Thursday, 27 January 2011

Is the problem solved?

Sometimes I despair of technology and bureaucracy, certainly in combination. My wife has cancer and things are looking bleak, but in the last year she has been sent from one department to another in Amsterdam’s large academic hospital, the VUmc. It took them more than a year to discover that her cancer was back. By then, much too late, she decided to return to Amsterdam’s National Cancer Institute (AvL/NKI) for further treatment. However that is not always an easy thing to do, certainly when CT, PET and MRI scans are involved along with the relevant equipment produced by Siemens - using Sectra software at the VUmc and using Carestream at the AvL. 
Repeatedly in the last few weeks we’ve been informed by one doctor after another at the AvL that they cannot peruse the scans they had received from the VUmc. These were the scans made while she was still attending the old hospital, and that are needed now to compare the state of the cancer now  in January and back then in October/November. So today we took another CD along with us and gave it to the radiology department at the AvL. However the AvL radiologist made it clear he was not going to look at the images on the scan because he couldn’t read them into his system. He could have looked at them using the viewer software provided on the CD, but this is second best. By making a nuisance of ourselves, we managed to find out that two major hospitals in Amsterdam – the AvL/NKI and the neighbouring Slotervaart Hospital are both unable to use CDs of scans sent by the VUmc. And vice versa. This has been going on since November, but the problem has still not yet been solved. Apparently Sectra has decided to wait for the next major release of their software before fixing this bug. But if the problem can't be solved on the spot, then think up a workaround. For instance, use the old Radworks (by GE Healthcare) to burn the CDs.  


Saturday, 22 January 2011

Marsh Award

Letters? No. I never get letters! Just before Christmas. It was a delightful shock. I was nominated for the Marsh Award for Children’s Literature in Translation. And now I won!

I got the invitation on Christmas Eve and read on the net that The Marsh Award “was founded to highlight the exciting books made accessible to young people in the UK through their encounters with works in translation”. I fully support the aims of the foundation in setting up this award.

It’s such a pity that so many in the English-speaking world know so little about the other languages and cultures. I have spent most of my working life making subtitles in English for Dutch films. That is also how I first came in contact with Toon Tellegen – subtitling an animated TV series of his stories.
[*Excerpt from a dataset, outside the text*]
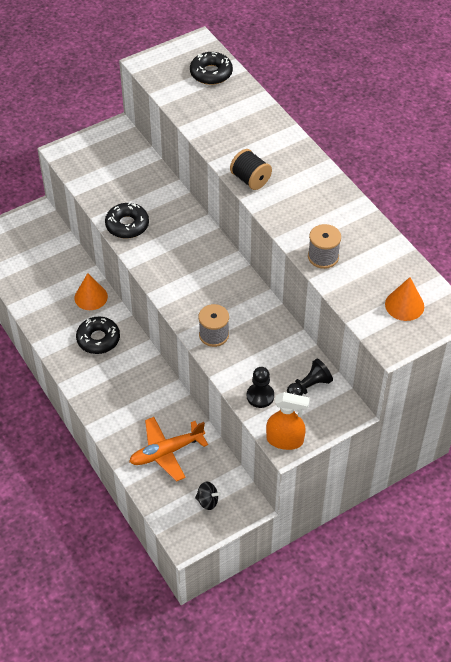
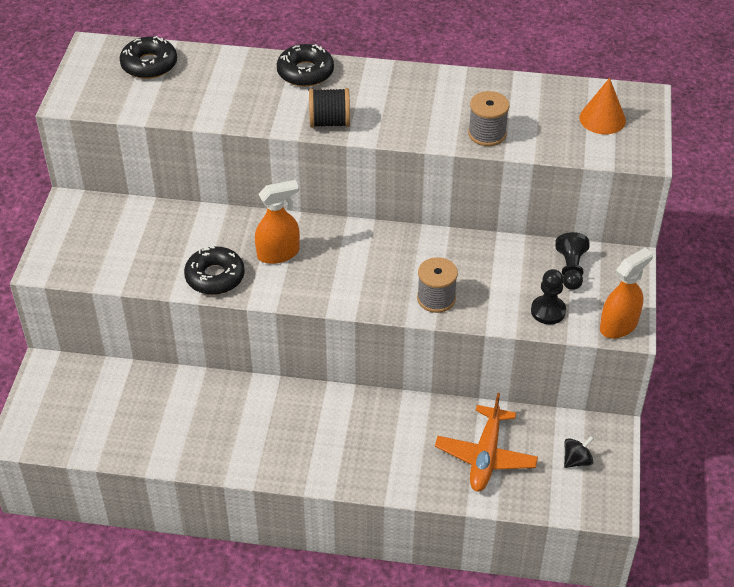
camera: 50 degrees left, 5 degrees down
(91, 297) = (218, 394): orange cone -> none
(98, 339) = (282, 423): black donut -> black donut (305, 72)
(174, 240) = (278, 253): none -> orange spray bottle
I have always been convinced that film, spoken language and subtitling are an excellent cocktail to allow people to get inside a different culture. I think that is also why so many Dutch people, even young ones speak such good English. So I’d like to thank Jan Willem Looze of OJTV for introducing me to the work of Toon Tellegen

I would also like to thank David Bennett and Frances Elks of Boxer Books for the faith they put in me. The road was occasionally strewn with rocks. I would also like to thank my wife and children for listening to me and of course Toon Tellegen for writing such delightfully zany stories and Jessica Alhberg for illustrating them so wonderfully.

So anyway – I got a letter on Christmas Eve. A translator’s dream.